I think Guts hasn’t really given up on the idea of revenge yet – he was still fantasizing about going back after Griffith while on the boat – but it would be pretty anticlimatic if Casca just stuck around in Elfhelm to recover while Guts went “ok side quest over, back to the main quest now,” so I’m sure there’s going to be something more to it.

And I like the idea of Casca taking over the revenge quest and Guts maybe re-evaluating himself, his motives, etc, while fucked up once again because things went south and he did something with mostly good intentions and everything got all fucked up anyway.

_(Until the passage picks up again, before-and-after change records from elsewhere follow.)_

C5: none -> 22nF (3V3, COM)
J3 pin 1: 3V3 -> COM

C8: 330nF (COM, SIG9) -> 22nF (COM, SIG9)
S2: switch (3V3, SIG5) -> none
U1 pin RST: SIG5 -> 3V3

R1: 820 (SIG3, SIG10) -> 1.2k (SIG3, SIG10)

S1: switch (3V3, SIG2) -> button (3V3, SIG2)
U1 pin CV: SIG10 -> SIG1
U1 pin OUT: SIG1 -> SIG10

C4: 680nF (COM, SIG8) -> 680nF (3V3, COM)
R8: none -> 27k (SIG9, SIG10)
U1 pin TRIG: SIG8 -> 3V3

Like tbh I think that the conflict as it’s set up now, ie revenge = bad, helping Casca = good, is much, much too simplistic for a story like Berserk. It’s boring lol, whether it ends up tragic and Guts backslides back into revenge, whether he continues doing the “right” thing and chooses Casca over it, it’s still black and white. In the Golden Age there were no easy right or wrong options – eg Guts thought he was doing the right thing by leaving, turned out to be a huge mistake that fucked everything up, and I really liked that. I think the current arc has the potential to be similar which would be great imo.

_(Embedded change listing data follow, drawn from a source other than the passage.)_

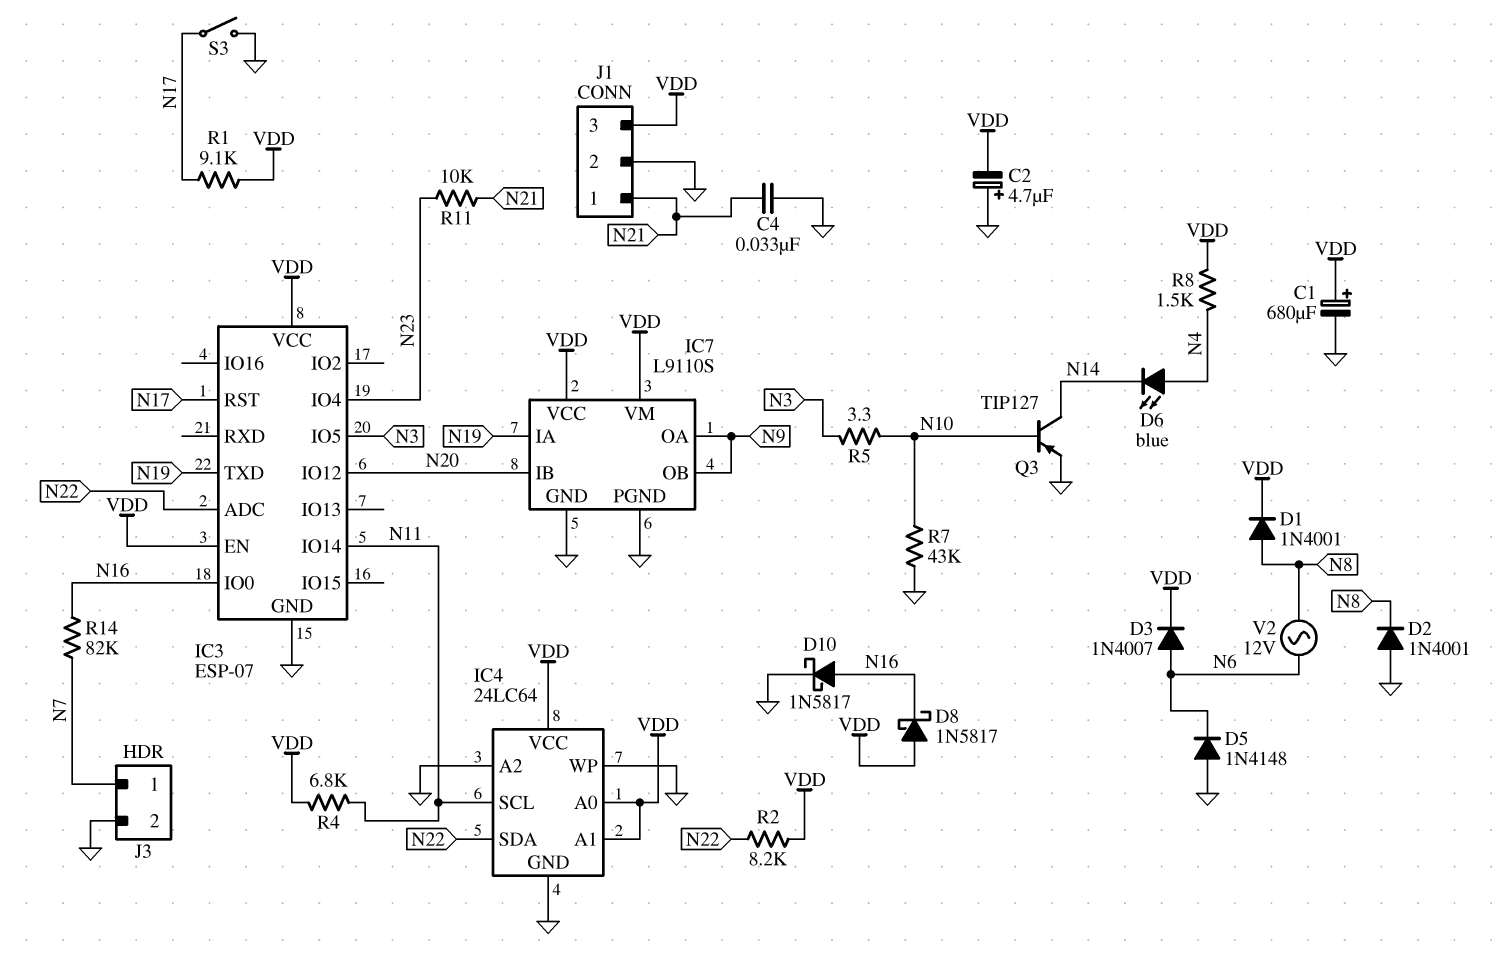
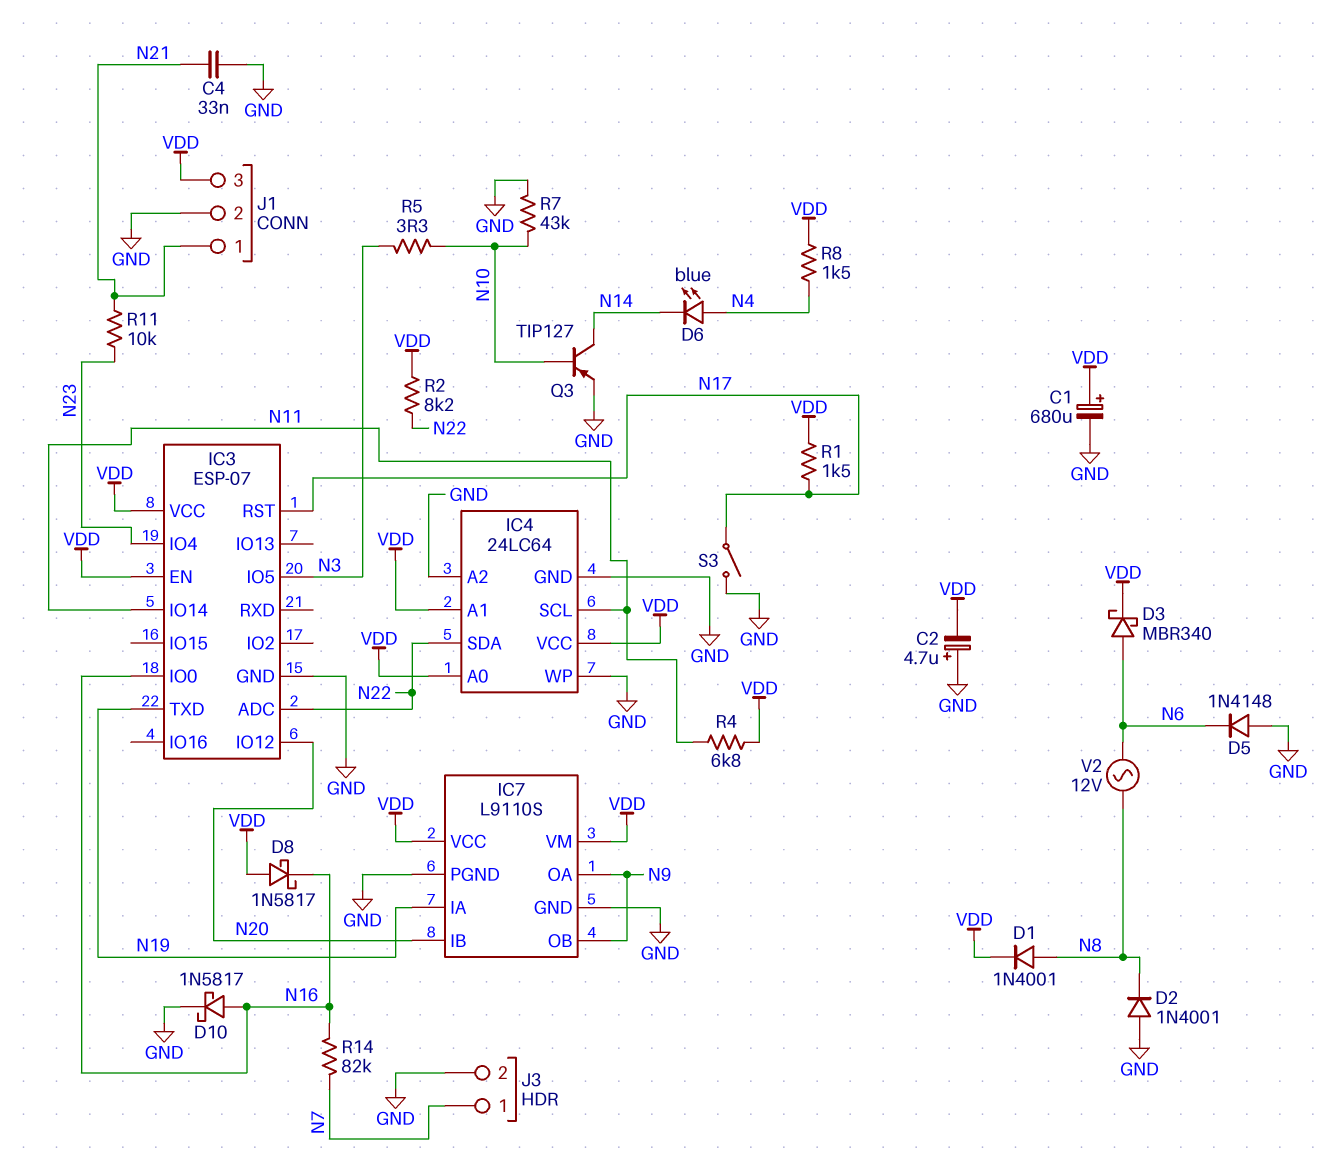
D3: diode 1N4007 (A N6, K VDD) -> schottky MBR340 (A N6, K VDD)
R1: 9.1k (N17, VDD) -> 1.5k (N17, VDD)

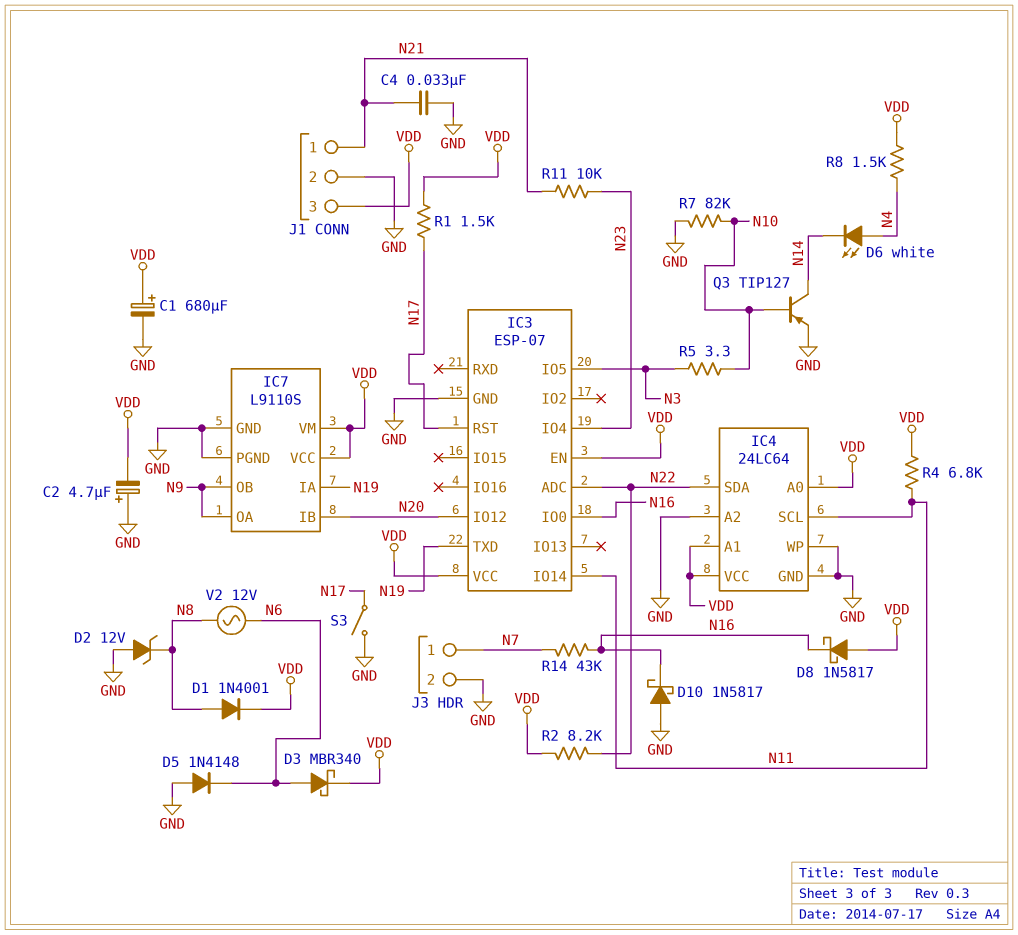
D2: diode 1N4001 (A GND, K N8) -> zener 12V (A GND, K N8)
D6: LED blue (A N4, K N14) -> LED white (A N4, K N14)
D10: schottky 1N5817 (A N16, K GND) -> schottky 1N5817 (A GND, K N16)
R7: 43k (GND, N10) -> 82k (GND, N10)
R14: 82k (N7, N16) -> 43k (N7, N16)

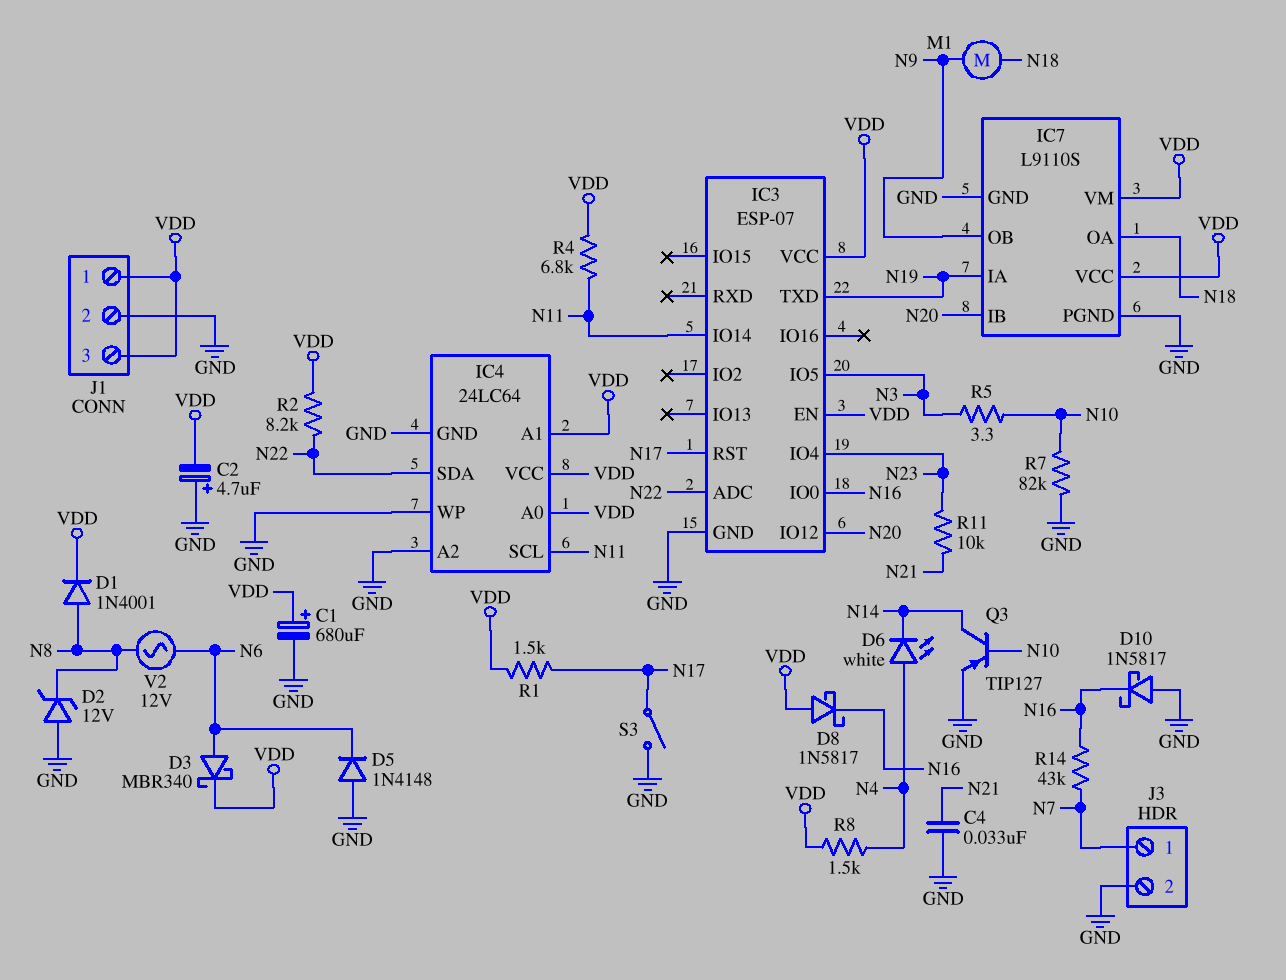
IC7 pin OA: N9 -> N18
J1 pin 1: N21 -> VDD
M1: none -> motor (N9, N18)

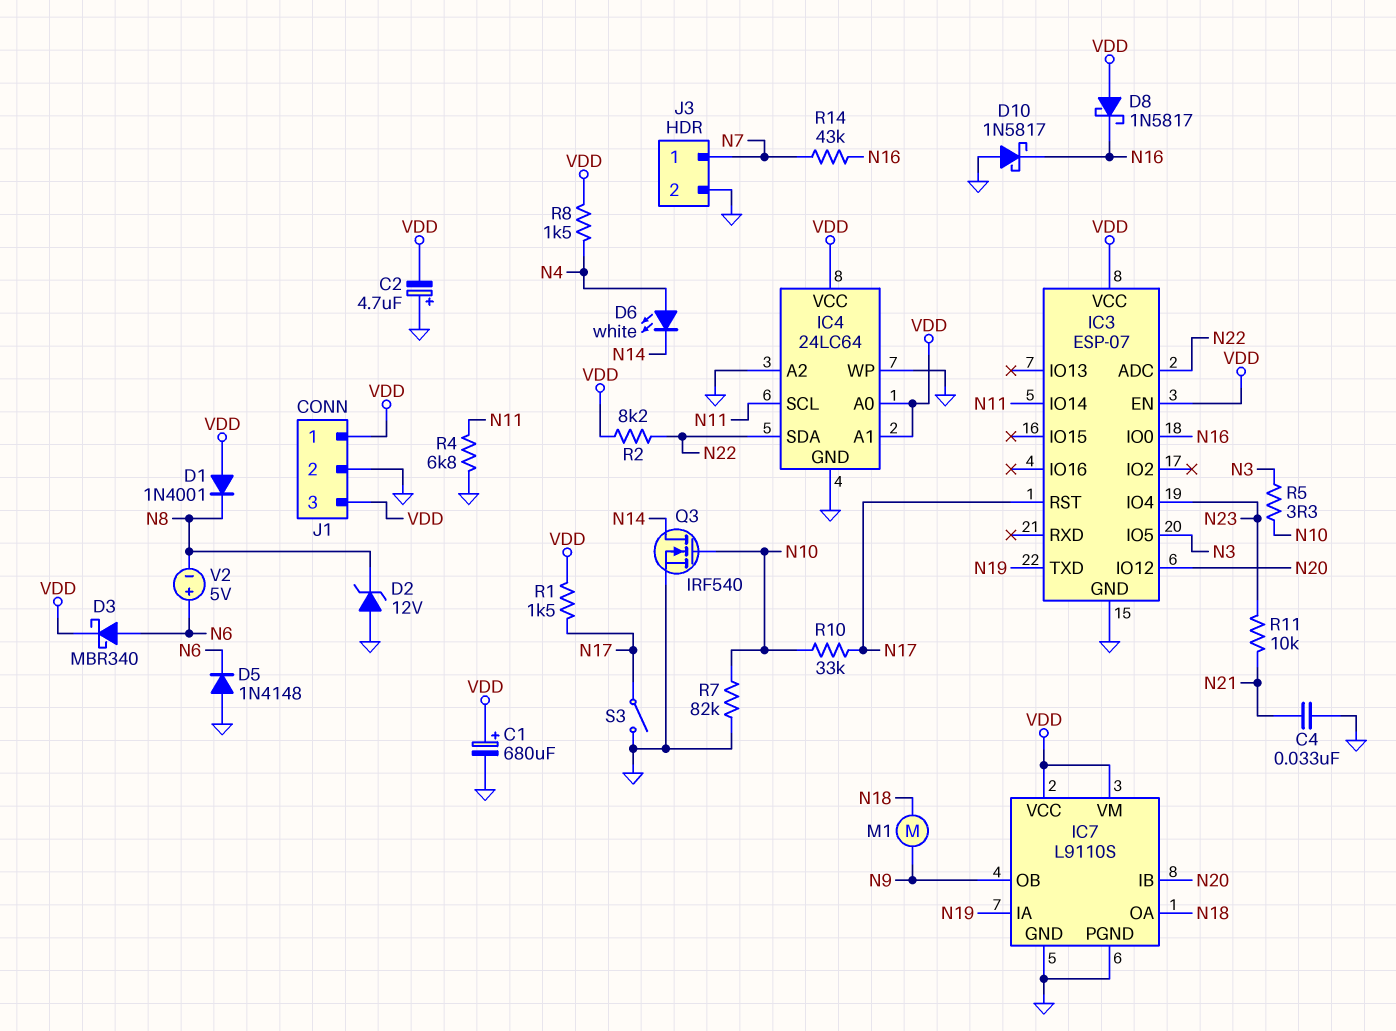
D1: diode 1N4001 (A N8, K VDD) -> diode 1N4001 (A VDD, K N8)
Q3: PNP TIP127 (B N10, C N14, E GND) -> NMOS IRF540 (G N10, D N14, S GND)
R4: 6.8k (N11, VDD) -> 6.8k (GND, N11)
R10: none -> 33k (N10, N17)
V2: AC 12V (N6, N8) -> 5V (plus N6, minus N8)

Guts isn’t helping Casca solely out of the goodness of his heart, he’s doing it because he wants the old Casca back despite misgivings and warnings that he might be going about it the wrong way – and he’s doing it to distract himself from revenge, and also from the fact that he’s not so gung-ho about revenge now that Griffith looks human again. Imo. It doesn’t have to be as simple as revenge = bad, magical therapy = good, and looking closely at Guts’ motivations makes me wonder and hope that, like the Golden Age, a seemingly positive choice could have negative consequences, and the secret actual right choice is dealing with your many issues, Guts, instead of running off for a dream, or revenge, or to “force” someone’s sanity back.

Is Griffith feelings represed ? Like not sexual, but it’s obvious I meant emotional. He always crabs my attention I can’t figure him out quiet well, in all honesty. It’s quiet absurd to assume something about him yet he always does something that throws you off guard and make you speculate something different than what you thought you knew about him. Love him or hate him he’s one of kind, I truly want to see his bubble burst and see he’s emotions again he lost his magnetism and charisma as Femto

Pardon my bad writing English isn’t my language I’m not fluent, cheers from Ukraine.

Yes! At least that’s absolutely how I understand his character, and it’s like my favourite thing about him.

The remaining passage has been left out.